The motor tag says Wagner Electric Corporation,type RA,1 1/2hp,1750rpm,1 phase,220 volts9.6 amp,cont rating,frame 204,no.c2b
there are a bunch of wiring diagrams inside the cover of the switch but are pretty well worn away.
Any help will be greatly appreciated.


----------



## Skeetshooter01 (Apr 14, 2011)

Uploading some pictures of the switch right now.There are only 4 contact fingers in the switch. I agree that it may be missing a couple finger contacts.
Called Hubbell to see about getting two additional contacts. They said that they were sold as part of a rebuild kit.Price of the rebuild kit? $150.00 ! They look like brass and carbon but they may as well be gold! WOW!


----------



## Skeetshooter01 (Apr 14, 2011)

Pictures:


----------



## pdentrem (Apr 14, 2011)

You NEED those 2 missing contacts to make the switch work. Looks like it is new switch or rebuild kit time.

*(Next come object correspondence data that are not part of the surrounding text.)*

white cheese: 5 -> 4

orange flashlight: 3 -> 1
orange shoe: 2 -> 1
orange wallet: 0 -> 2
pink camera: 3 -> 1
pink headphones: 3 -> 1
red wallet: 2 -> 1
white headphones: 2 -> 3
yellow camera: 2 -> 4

I posted a PDF showing the most common wiring diagrams in this topic. 
http://hobby-machinist.com/index.php?topic=1250.0


----------



## Skeetshooter01 (Apr 15, 2011)

There is a reverse on the lathe isn't there?


----------



## pdentrem (Apr 15, 2011)

The reverse on the lathe is not for the spindle. 

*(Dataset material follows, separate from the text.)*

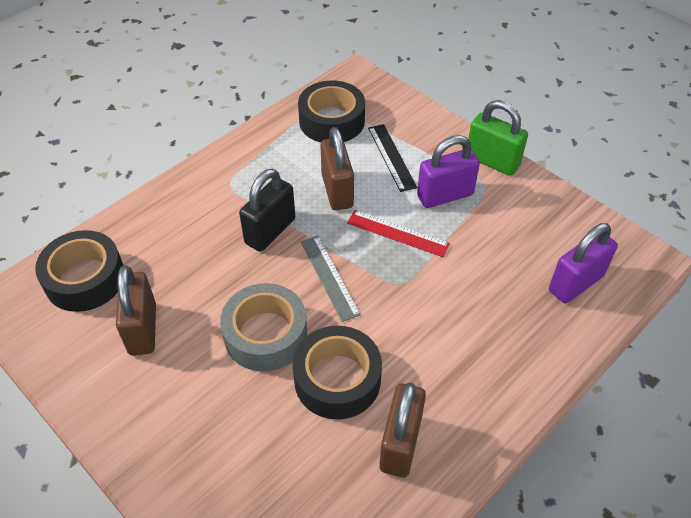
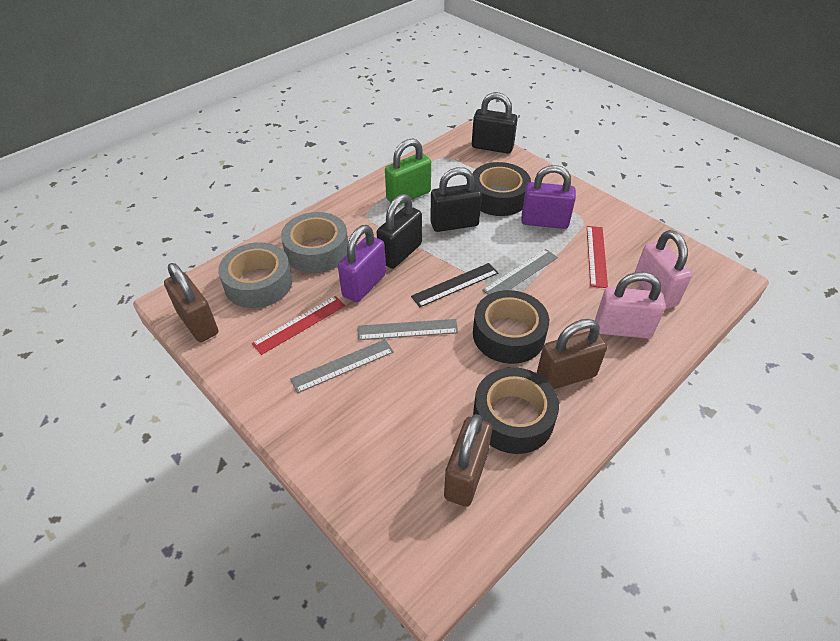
black padlock: 1 -> 3
grey ruler: 1 -> 3
grey tape: 1 -> 2
pink padlock: 0 -> 2
red ruler: 1 -> 2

The spindle is only reversed by the motor, everything after the spindle such as the carriage feeds and such can be reversed if available on the lathe.


----------



## pdentrem (Apr 15, 2011)

The switch as you currently have it COULD be used to reverse a DC motor but not an AC motor.


----------



## Skeetshooter01 (Apr 15, 2011)

Gave the switch to the electrician at work. He said thought that he could find some contacts. I also talked with a couple machinists. Before I knew it I walked away with 2 dial indicators and dial indicator magnetic stand. Great bunch of guys I work with!


----------



## Skeetshooter01 (Apr 23, 2011)

I got thinking that I would use the switch as is.(forward only) My thoughts are that you really wouldn't want the motor go in reverse as it would or I should say could turn the chuck off of the spindle.I have reverse on the lathe.
Still need to mount the motor and drum pulley.


----------



## pdentrem (Apr 23, 2011)

The option to reverse your spindle is the cutting of metric threads. An Inch lathe when used to cut Metric threads has to be reversed to reset the carriage back to the start position as you can not disengage the half nuts until the threads are done.


----------



## Skeetshooter01 (Apr 24, 2011)

That makes sense!


----------



## mitsue2366 (Apr 24, 2011)

[quote author=pdentrem link=topic=1708.msg11715#msg11715 date=1303616318]
The option to reverse your spindle is the cutting of metric threads. An Inch lathe when used to cut Metric threads has to be reversed to reset the carriage back to the start position as you can not disengage the half nuts until the threads are done.
[/quote]

Or stop your lathe, reverse the feed direction, and restart the spindle to feed back to the start point.


----------